On this afternoon, Andrew, who is slight of build and perhaps five feet, six inches tall, looks very much like the skateboarder he is: short-cropped hair, black earring, and wearing a T-shirt, shorts, and tennis shoes splashed with a kaleidoscope of colors. I had met his mother, Ellen, a year earlier, at a conference in Albany, New York, and she had expressed a sentiment that, I thought, neatly summarized the moral aspect of our society’s medicating of youth: “Andrew has been a guinea pig for the medical field,” she’d said.

Very early on, she and her husband had realized that Andrew was different from their other two children. He had speech problems; his behavior seemed eccentric; he had “rage issues.” In first grade, he was so wound up he regularly needed to go into the hallway and bounce on a mini-trampoline in order to refocus. “I remember crying when he was diagnosed with ADHD, and it wasn’t because my kid was labeled,” his mother says. “It was, ‘Thank God, we know something real is going on with him and they know how to help him. It’s not our imagination.’”

Although she and her husband worried about putting Andrew on
Ritalin, doctors and school authorities led her to believe that she would be “remiss as a parent” if she didn’t give him the medication. And at first, “it was like a miracle,” she says. Andrew’s fears abated, he learned to tie his shoes, and his teachers praised his improved behavior. But after a few months, the drug no longer seemed to work so well, and whenever its effects wore off, there would be this “rebound effect.” Andrew would “behave like a wild man, out of control.” A doctor increased his dosage, only then it seemed that Andrew was like a “zombie,” his sense of humor reemerging only when the drug’s effects wore off.
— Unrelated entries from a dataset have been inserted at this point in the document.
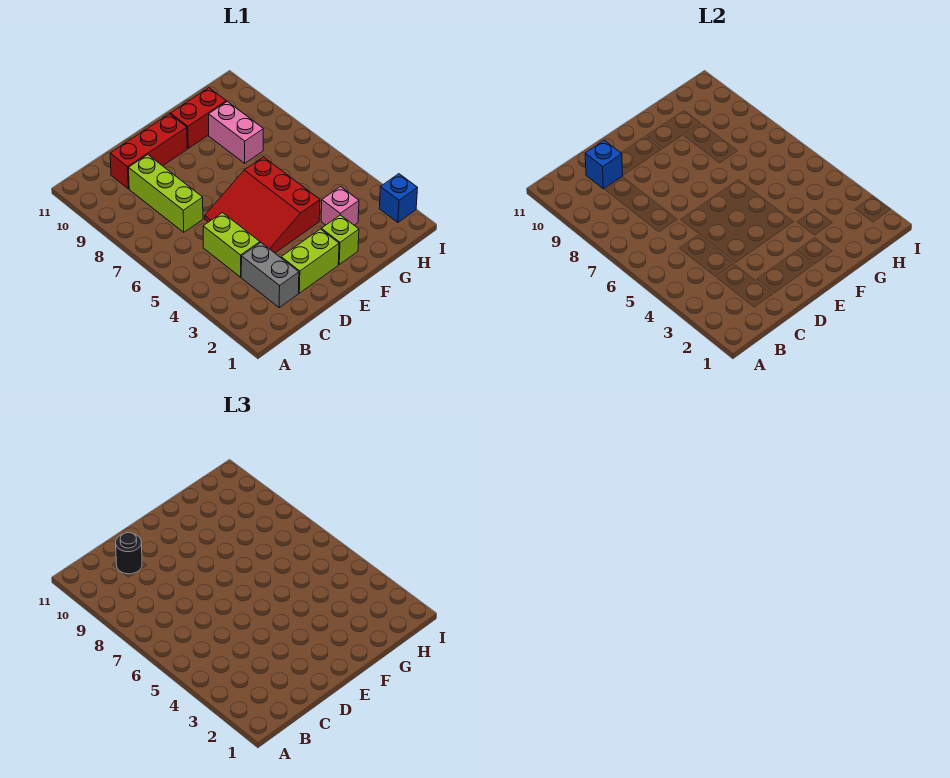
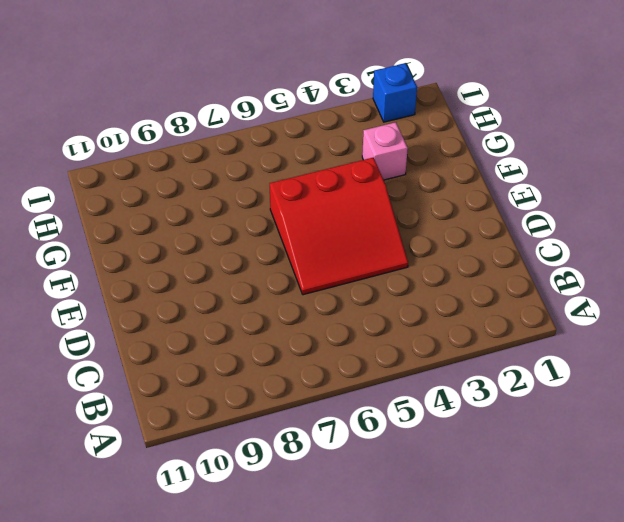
none -> grey brick C2:C3 level 1
none -> lime brick C4:C5 level 1
none -> lime brick C7:C9 level 1

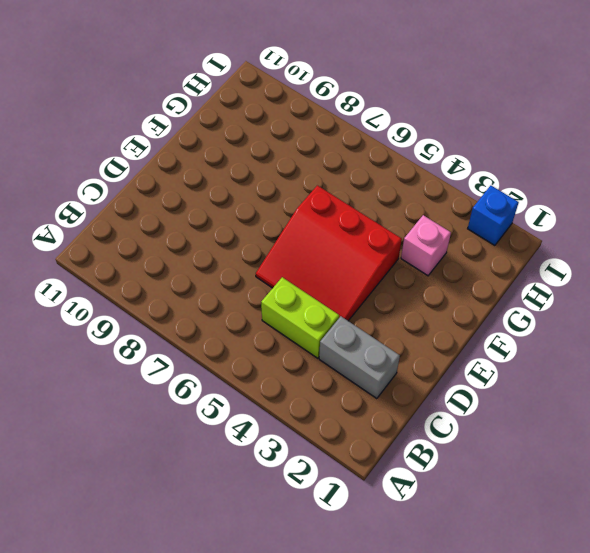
none -> lime brick C7:C9 level 1
none -> red brick C10:E10 level 1
none -> lime brick D2:E2 level 1

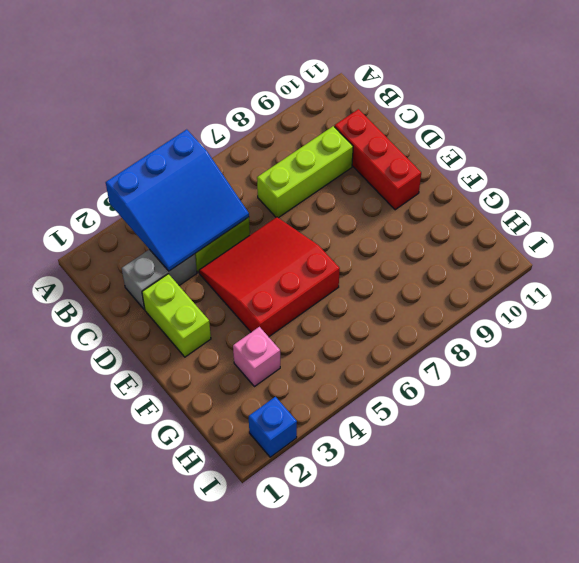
blue slope A3:C5 level 2 top A -> none
none -> lime brick F2 level 1
none -> red brick F10:G10 level 1
none -> pink brick G8:G9 level 1

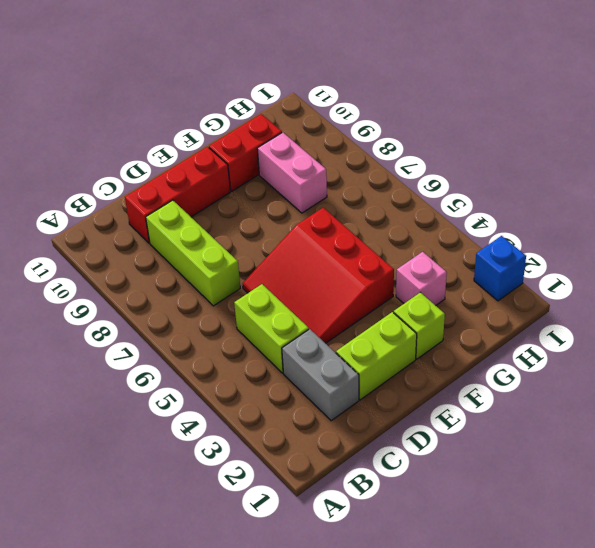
none -> blue brick C10 level 2
none -> black round brick C10 level 3

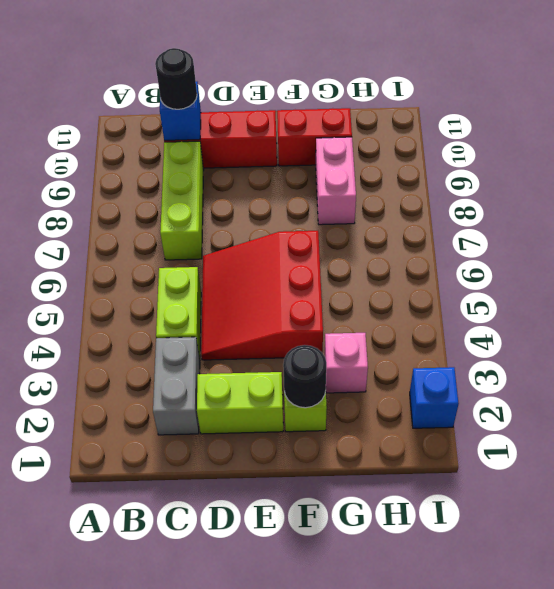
black round brick F2 level 2 -> none

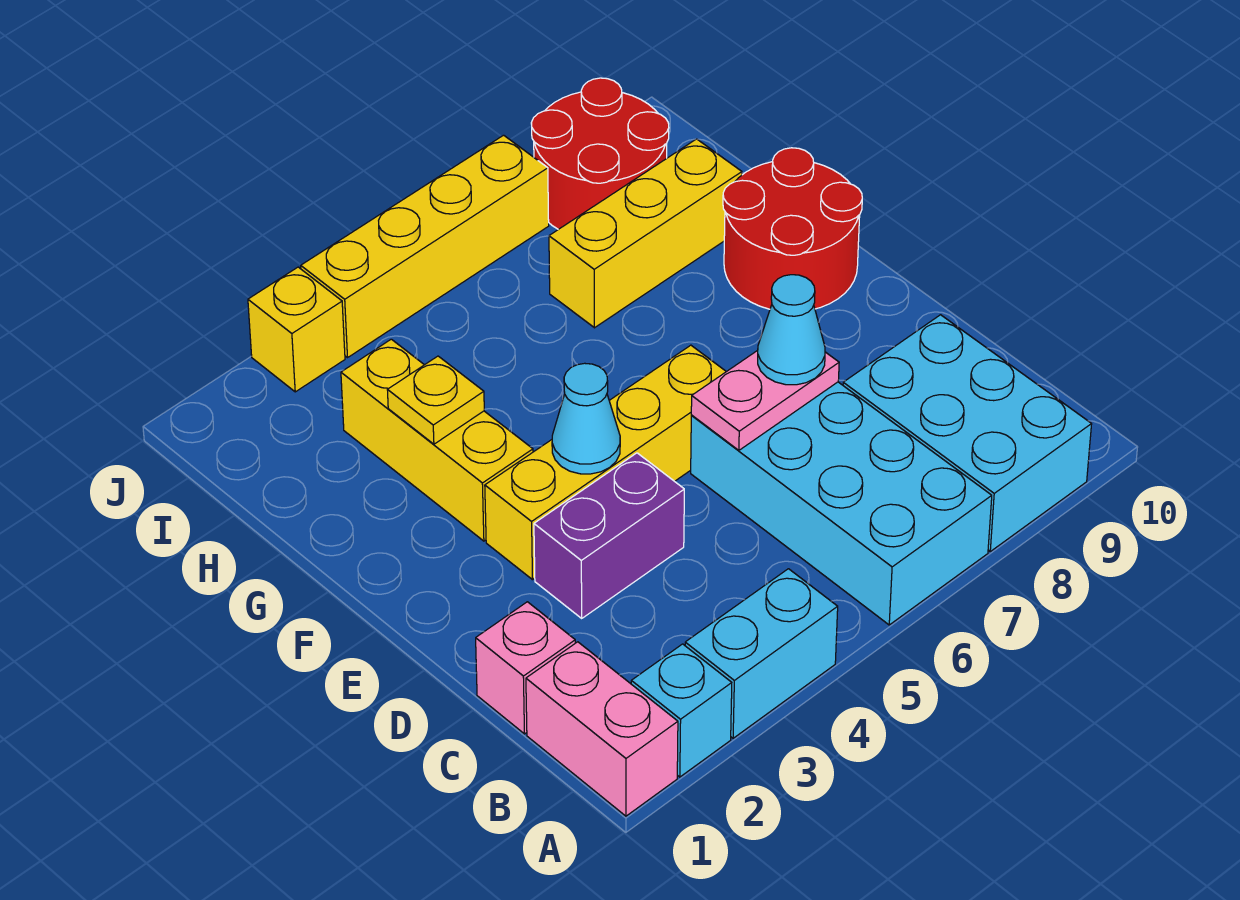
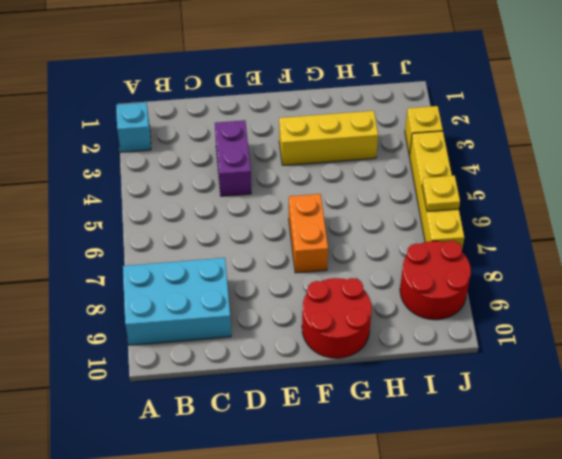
orange brick F6:F7 level 1 -> none
yellow plate J6 level 2 -> yellow plate G3 level 2
none -> pink brick A1:B1 level 1
none -> cyan brick A3:A4 level 1
none -> cyan brick A6:D7 level 1

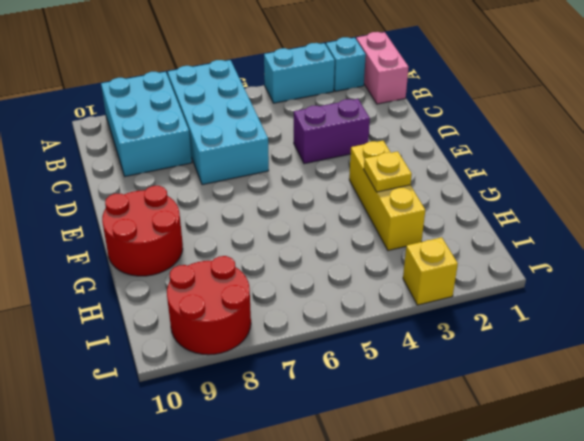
none -> pink brick C1 level 1
none -> yellow brick E3:E6 level 1
none -> yellow brick H7:H9 level 1

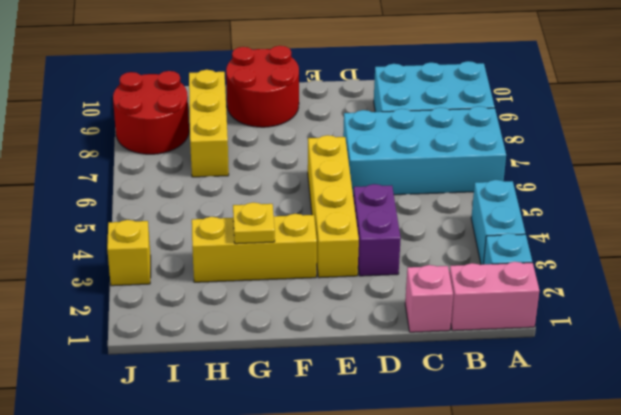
none -> yellow brick J4:J7 level 1
none -> pink plate D6:D7 level 2
none -> cyan cone E4 level 2

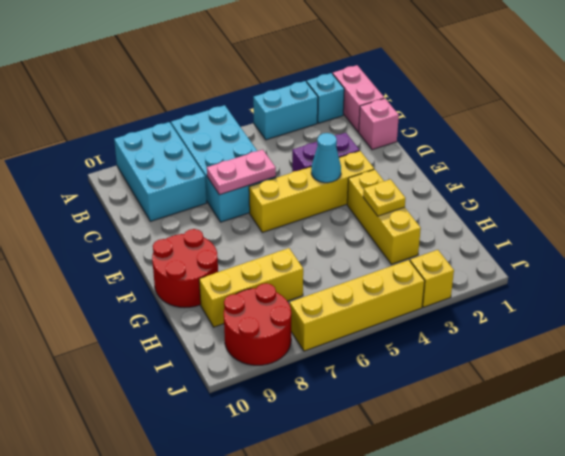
none -> cyan cone D7 level 3

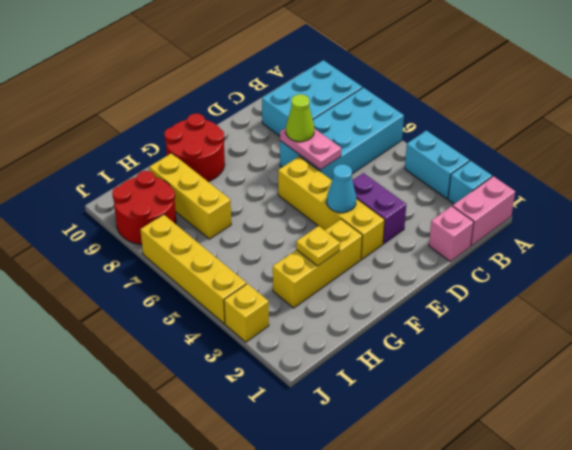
lime cone D7 level 3 -> cyan cone D7 level 3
Next, Andrew needed to take clonidine in order to fall asleep at night. The drug treatment didn’t really seem to be helping, and so Ritalin gave way to other stimulants, including Adderall, Concerta, and dextroamphetamine. “It was always more drugs,” his mother says.

Meanwhile, Andrew’s success in the classroom fluctuated according to the talents of his teacher. In fourth and fifth grade, he had teachers who knew how to work with him, and he did fairly well. But his sixth-grade teacher was impatient with him, and Andrew’s self-esteem took such a nosedive that his mother homeschooled him the following year. Andrew’s anxieties worsened during this period, and often he would be “hyperfocused,” worrying all the time that his mother might die. He also was notably smaller than his peers, and his parents thought the drugs were probably curbing his growth. “That has been the most frustrating part. I never know what is my son and what is the drug,” his mother says.

Today, her ambivalence about the medications is such that she wishes she could turn back the clock and try a different tack. “My Andrew is not a circle or a square, he is not even a triangle,” she explains. “He is a rhombus trapezoid, and he will never fit into those other molds. And I do think that if we had never put him on medicine, he would have learned many more coping mechanisms, because he would have had to. And we should be able to help kids like Andrew without making them feel so different, without suppressing their appetite, and without worrying about the long-term effects of the drugs—all the things I am sitting here worrying about.”

When Andrew was younger, he was allowed “medication breaks” now and then, and when I ask him what that was like, he
recalls how nice it was to fall asleep without having to take clonidine. Being off meds, he says, “feels less constricted, more free.” Still, he tells me, he is about to graduate from high school, and he has ended up at a good place. He has a girlfriend, he enjoys skateboarding and playing the guitar, and thanks to the auto mechanics class, he now has career plans, as he intends to one day open his own garage. “It’s hard to think back to a time when it could have been different,” he says, shrugging, thinking about his life on medications. “I don’t think there was a right or wrong choice—this is just how it’s been.”